A website has an interesting article - 16 pages - which includes a description of how Baron von Hugel collected the Fijian artifacts before 1870.   Go to

Von Hügel's curiosity - Hau

www.haujournal.org/index.php/hau/article/download/43/7
by N Thomas - 2011 - Related articles
He had died in 1870; Baron Anatole, as he became, had indeed ... ―Introduction‖ to their 1990 edition of von Hügel's Fiji journals (Roth and Hooper. 1990) ...

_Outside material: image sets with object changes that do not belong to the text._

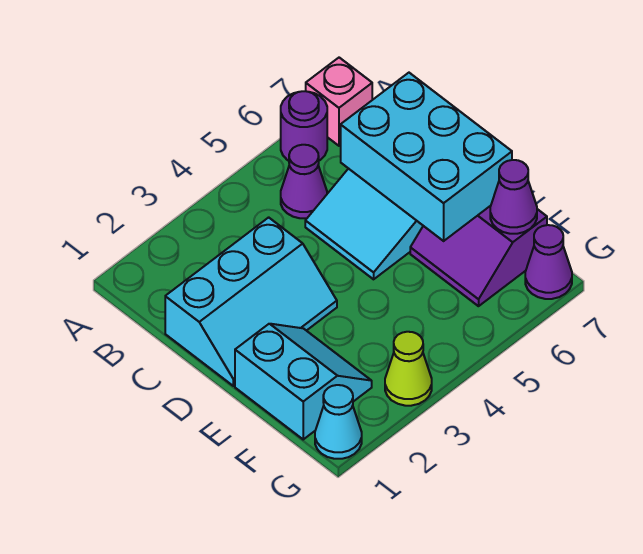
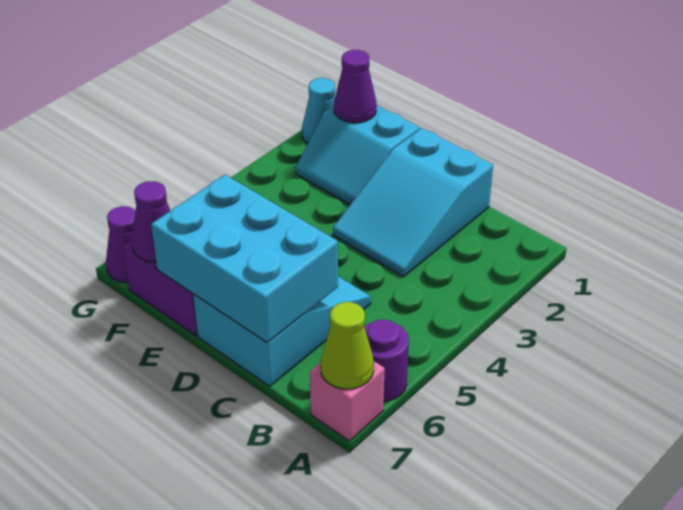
purple cone B5 level 1 -> purple cone F1 level 2
cyan slope C1:D3 level 1 top C -> cyan slope C1:D3 level 1 top 1
lime cone G3 level 1 -> lime cone A7 level 2

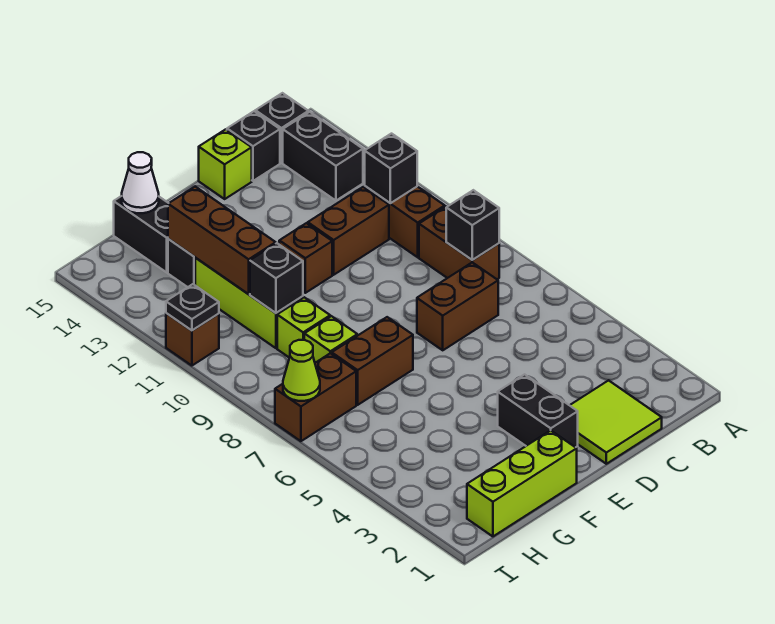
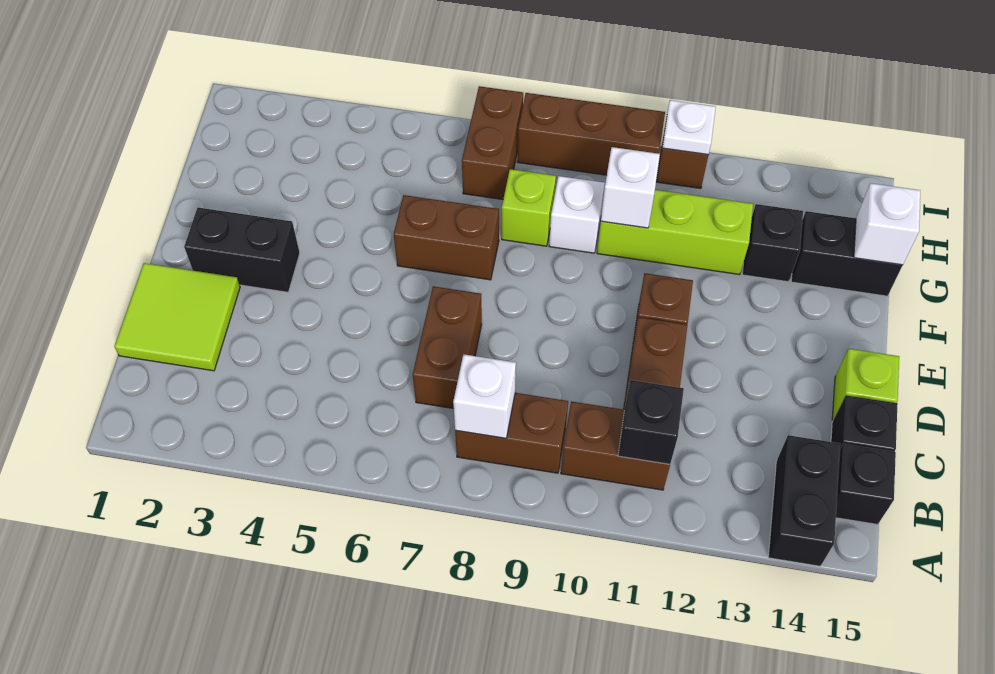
black brick B8 level 2 -> white brick B8 level 2
black brick B13:B14 level 1 -> black brick A14:B14 level 1
lime brick F1:H1 level 1 -> none
brown brick F7:G7 level 1 -> brown brick F6:F7 level 1
lime brick G9 level 1 -> white brick G9 level 1
black brick G10 level 2 -> white brick G10 level 2
brown brick G11:G13 level 2 -> brown brick I8:I10 level 1
white cone G15 level 2 -> white brick G15 level 2
lime cone I7 level 2 -> none
black plate I11 level 2 -> white plate I11 level 2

The Museum of Archaeology and Anthropology is hosting the first ever exhibition dedicated to Fijian Art outside Fiji. It draws on MAA’s exceptional collection of Fijian artefacts, photographs and archives, a collection closely linked to the early colonial history of Fiji and the foundation of the Museum.
Baron Anatole von Hügel, MAA’s first curator, travelled within Fiji between 1874 and 1877, a period coinciding with Fiji’s entry into the British Empire. Along with Sir Arthur Gordon (First Governor of Fiji) and Alfred Percival Maudslay (Sir Arthur’s private secretary), von Hügel assembled an impressive Fijian collection, including outstanding objects presented by Fijian and Tongan chiefs. This material formed the founding ethnographic collection of the Museum when it opened in 1884. The opening of this exhibition in June 2013 marks the centenary of the Museum moving to its current building on Downing Street.
Chiefs & Governors: Art and Power in Fiji
Chiefs & Governors: Art and Power in Fiji
Chiefs & Governors introduces important aspects of Fijian art and culture and highlights key moments of Fijian pre-colonial and colonial history. Combining historical and contemporary objects and installations, Chiefs and Governors emphasises the dynamism and creativity of Fiji.
A catalogue will accompany the exhibition: Chiefs & Governors: Art and Power in Fiji by Anita Herle & Lucie Carreau.